Issue 1: "chrome.browserOS is undefined"

Symptoms:

  • Diagnostic shows "available": false
  • All browser actions fail

Cause: Not using BrowserOS Chrome

Solution:

  • Download and use BrowserOS Chrome (not regular Chrome)
  • Verify at chrome://version - should show "BrowserOS" in the name

Issue 2: "Port 9224 is already in use"

Symptoms:

❌ Fatal Error: Port 9224 is already in use!

Solution:

lsof -ti:9224 | xargs kill -9
npm test

Issue 3: Extension Not Connecting

Symptoms:

  • Test client shows "Waiting for extension to connect..." forever
  • Service worker console shows "Connection timeout"

Checklist:

  1. Test server running (npm test)
  2. Extension loaded in BrowserOS Chrome
  3. Extension enabled (chrome://extensions/)
  4. Service worker active (not suspended)

Solution:

  1. Reload extension: chrome://extensions/ → "Reload" button
  2. Restart test server: Ctrl+C, then npm test

Issue 4: "Unknown action"

Symptoms:

Error: Unknown action: "click". Available actions: getActiveTab, getTabs, ...
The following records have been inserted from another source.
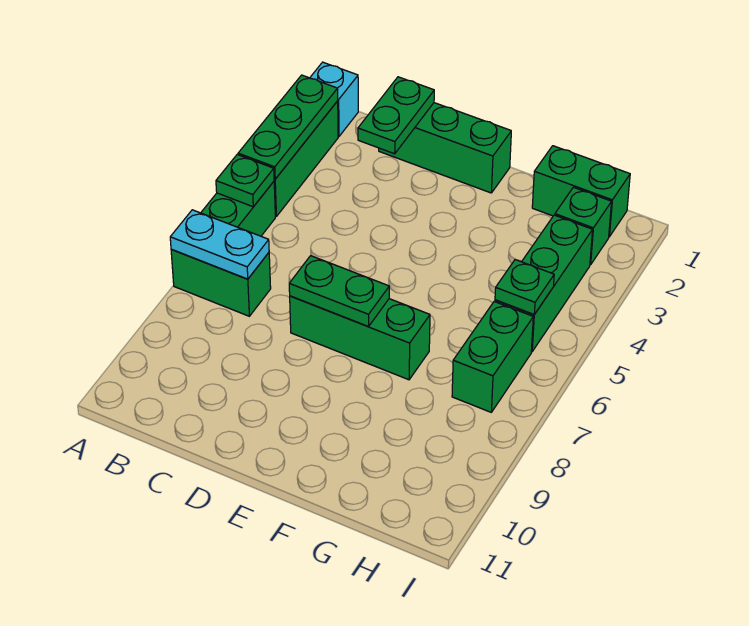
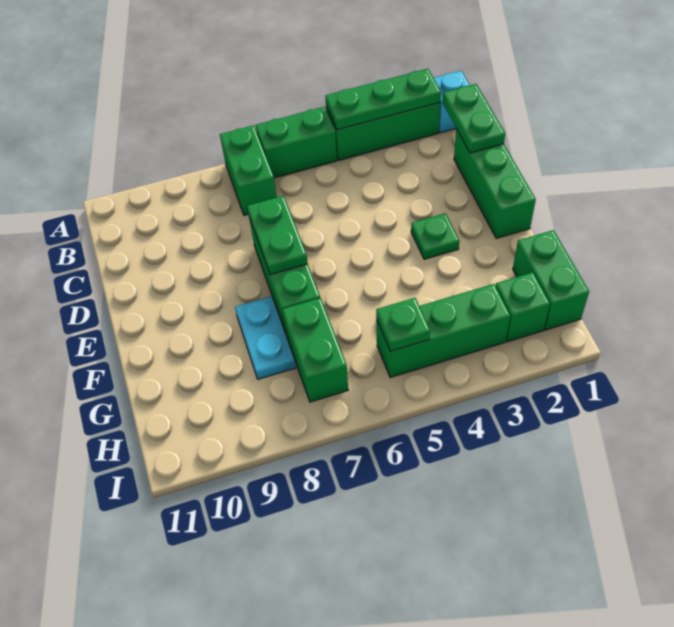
green plate A5 level 2 -> green plate E3 level 1
cyan plate A7:B7 level 2 -> cyan plate F8:G8 level 1
green plate C1:C2 level 2 -> green plate B1:C1 level 2
green brick H6:H7 level 1 -> green brick G7:H7 level 1

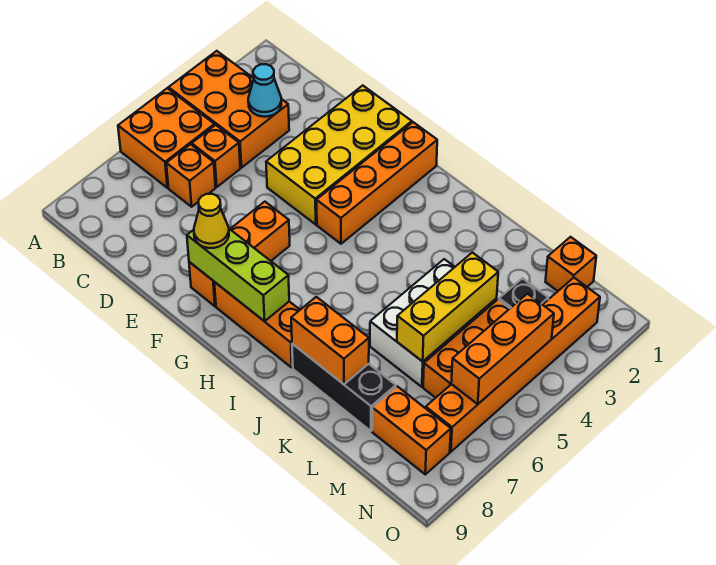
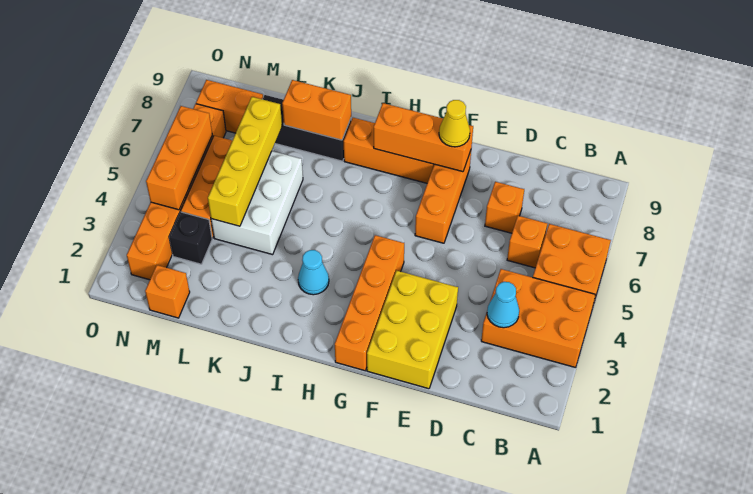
orange brick C5 level 1 -> orange brick D7 level 1
yellow brick E1:F4 level 1 -> yellow brick E1:F3 level 1
lime brick F8:H8 level 2 -> orange brick F8:H8 level 2
none -> cyan cone I3 level 1
yellow brick L4:L6 level 2 -> yellow brick L4:L7 level 2

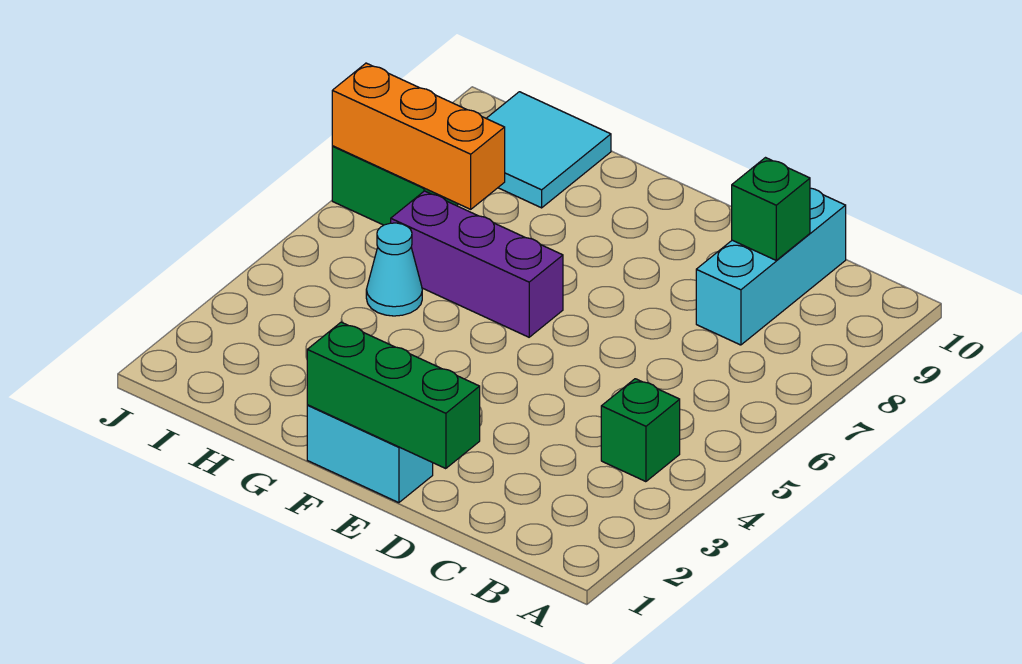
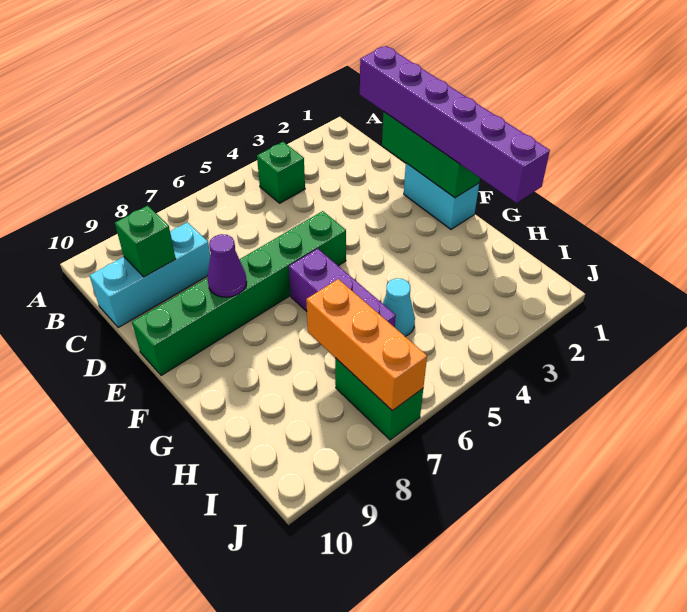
none -> purple brick C1:H1 level 3
none -> green brick E5:E10 level 1
none -> purple cone E8 level 2
cyan tile H9:I10 level 1 -> none

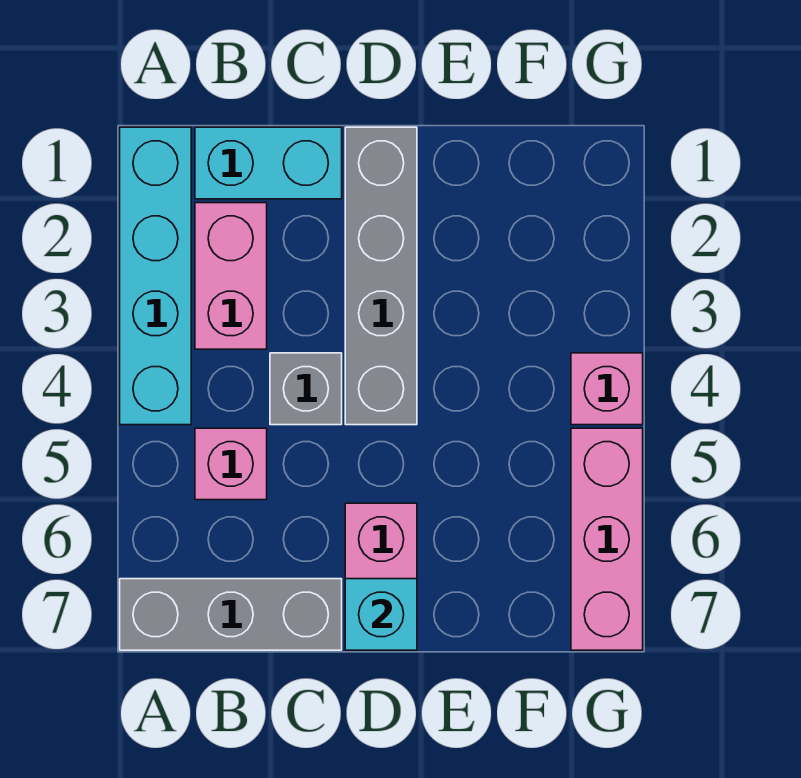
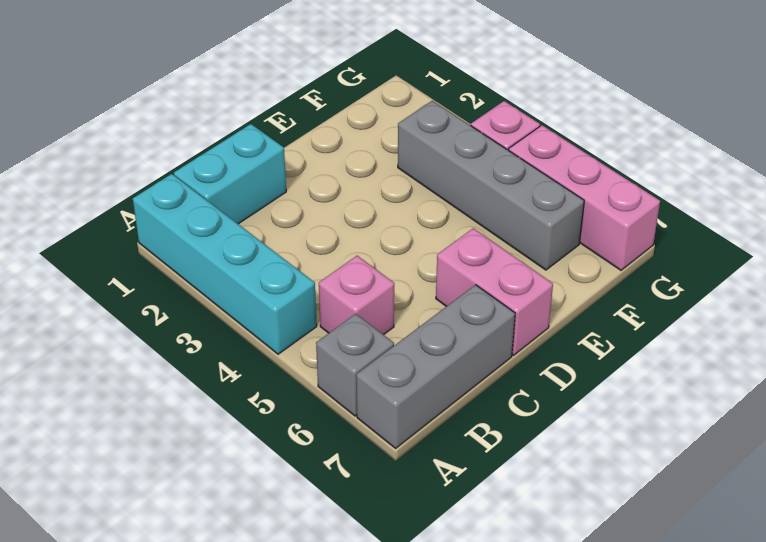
pink brick B2:B3 level 1 -> none
grey brick C4 level 1 -> grey brick A6 level 1
grey brick D1:D4 level 1 -> grey brick F3:F6 level 1
cyan brick D7 level 2 -> none

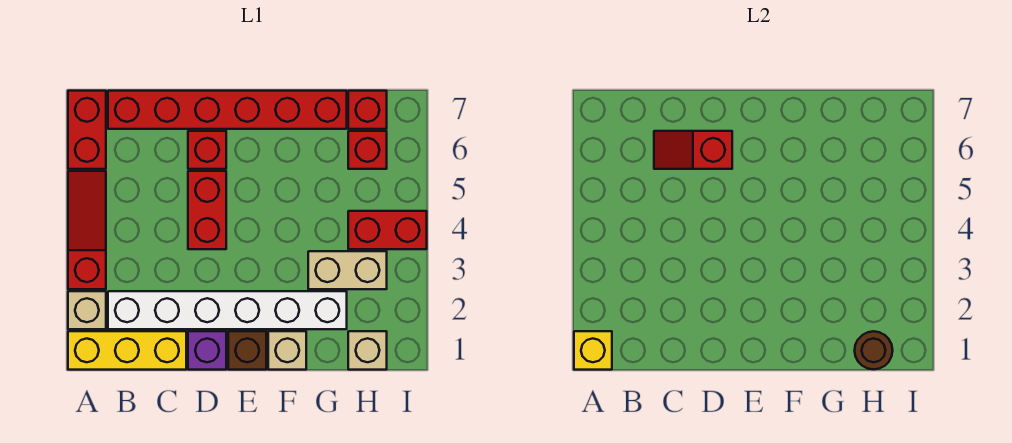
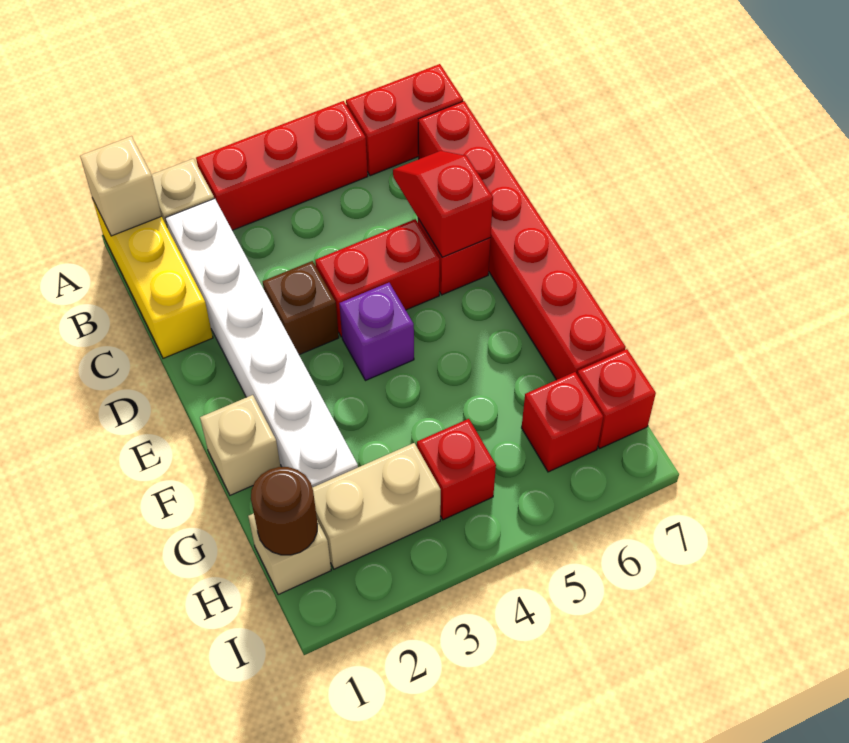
yellow brick A1 level 2 -> tan brick A1 level 2
red slope A3:A5 level 1 top 3 -> red brick A3:A5 level 1
purple brick D1 level 1 -> purple brick E4 level 1
brown brick E1 level 1 -> brown brick D3 level 1
tan brick G3:H3 level 1 -> tan brick H2:H3 level 1
red brick H4:I4 level 1 -> red brick H4 level 1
Cause: Action not registered (extension didn't reload properly)

Solution:

  1. Toggle extension OFF and ON at chrome://extensions/
  2. Check service worker console for: Registered 14 action(s): ...

📁 Project Structure

browseros-controller/
├── README.md              # This file
├── ARCHITECTURE.md        # Complete architecture documentation
├── .env.example           # Environment variable template
├── manifest.json          # Extension manifest
├── package.json           # Node dependencies
├── webpack.config.js      # Build configuration
│
├── src/                   # Source code
│   ├── background/        # Service worker entry point
│   ├── actions/           # Action handlers
│   │   ├── bookmark/      # Bookmark management actions
│   │   ├── browser/       # Browser interaction actions
│   │   ├── diagnostics/   # Diagnostic actions
│   │   ├── history/       # History management actions
│   │   └── tab/           # Tab management actions
│   ├── adapters/          # Chrome API wrappers
│   ├── config/            # Configuration management
│   │   ├── constants.ts   # Application constants
│   │   └── environment.ts # Environment variable handling
│   ├── websocket/         # WebSocket client
│   ├── utils/             # Utilities
│   ├── protocol/          # Protocol types
│   └── types/             # TypeScript definitions
│
├── tests/                 # Test files
│   ├── test-simple.js     # Interactive test client
│   └── test-auto.js       # Automated test client
│
└── dist/                  # Built extension (generated)
    ├── background.js
    └── manifest.json

  • BrowserOS-agent: AI agent that uses this controller for browser automation
  • BrowserOS Chrome: Custom Chrome build with chrome.browserOS APIs

📄 License

MIT


🆘 Support

For issues or questions:

  1. Check ARCHITECTURE.md for detailed documentation
  2. Review the "Common Issues" section above
  3. Check service worker console for detailed error logs
  4. Verify you're using BrowserOS Chrome (run diagnostic test)

Happy automating! 🚀